Queen's University business professor Douglas Reid said Ms. Raitt moved aggressively to halt any strike, finding a loophole through the CIRB to accomplish her mission since MPs don't return to the House of Commons until Monday. That means back-to-work legislation would have been introduced days after a strike began. "The system is supposed to allow people to go on strike. A strike is a way to get the attention of management," Mr. Reid said.

For many flight attendants, the showstopper is management's proposal to launch a low-cost carrier, which would introduce a lower wage scale.

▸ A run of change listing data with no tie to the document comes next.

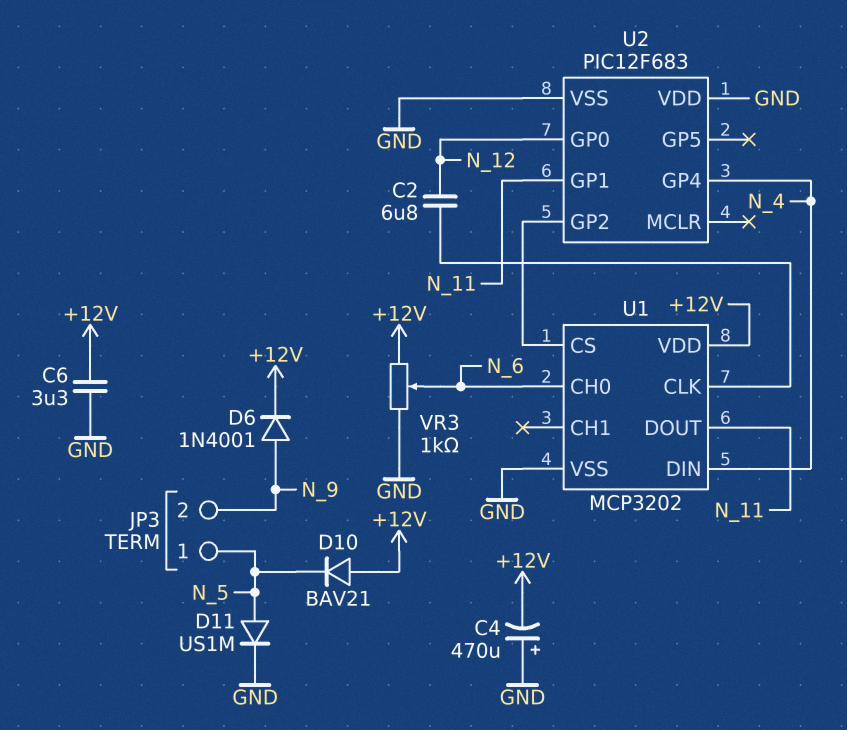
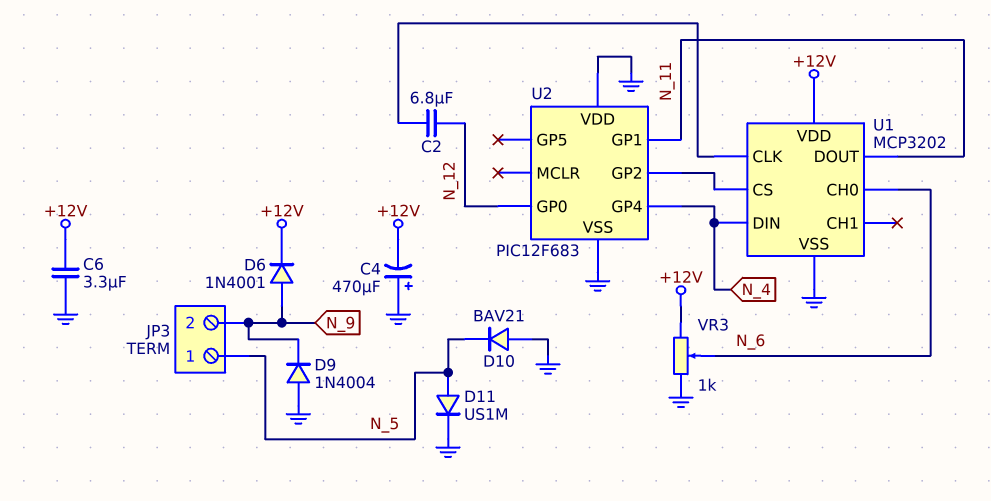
D9: none -> diode 1N4004 (A GND, K N_9)
D10: diode BAV21 (A +12V, K N_5) -> diode BAV21 (A GND, K N_5)

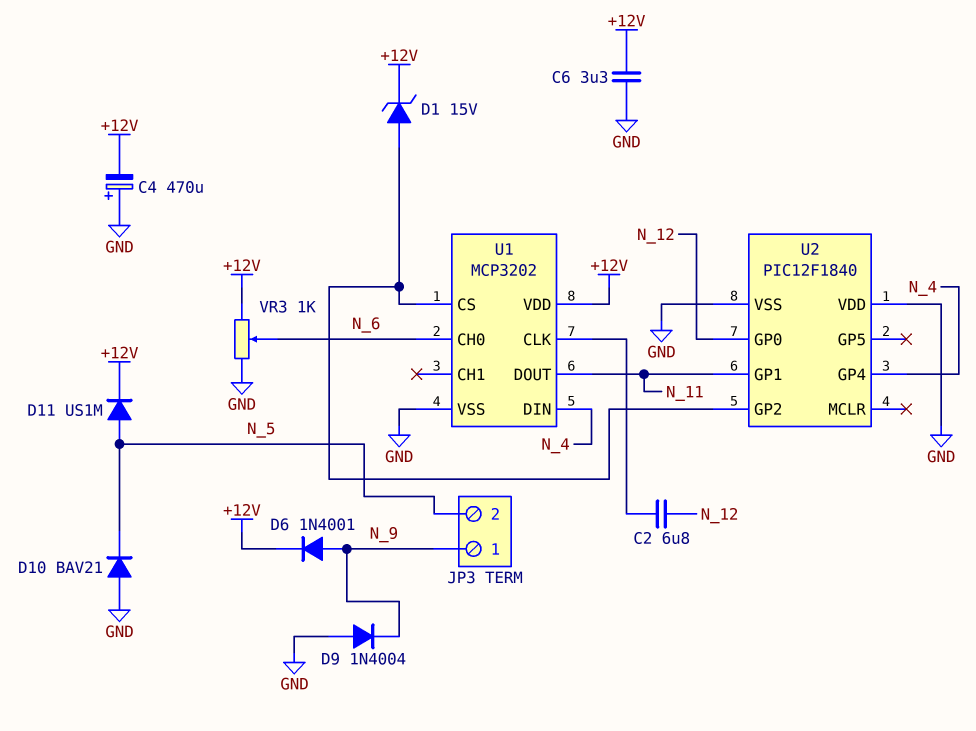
D1: none -> zener 15V (A U1/CS, K +12V)
D11: diode US1M (A N_5, K GND) -> diode US1M (A N_5, K +12V)
JP3 pin 1: N_5 -> N_9
JP3 pin 2: N_9 -> N_5
U2: PIC12F683 -> PIC12F1840

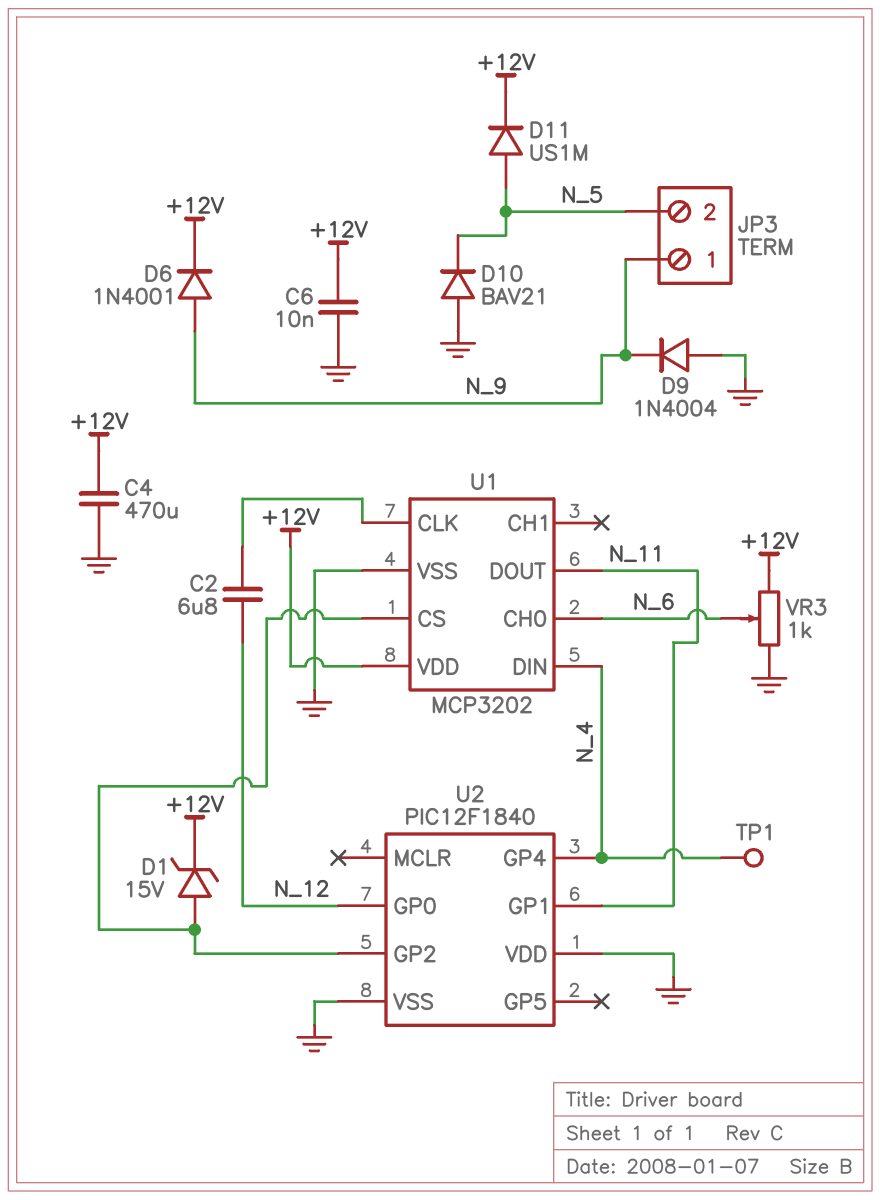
C4: 470uF (plus GND, minus +12V) -> 470uF (+12V, GND)
C6: 3.3uF (+12V, GND) -> 10nF (+12V, GND)
TP1: none -> test point (N_4)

On social media, employees said the dispute could have been easily resolved if Air Canada made certain changes, notably agreeing to clauses for job security for existing employees to protect them against the future expansion of the discount leisure carrier.

CUPE leaders say the union still maintains the right to represent the new hires, should management decide to launch the discount division, but the rank-and-file are upset at their own union brass.

Other sticking points include wages and working conditions. Many flight attendants say they want to accelerate the implementation date for improving work rules for "continuous duty days."

CUPE expressed disappointment at Ottawa's intervention. "Let's call a spade a spade. This government is not your friend. It is trying to take away your right to strike and it will use whatever tools and tricks that it can," said a memo signed by seven union negotiators with the Air Canada component of CUPE.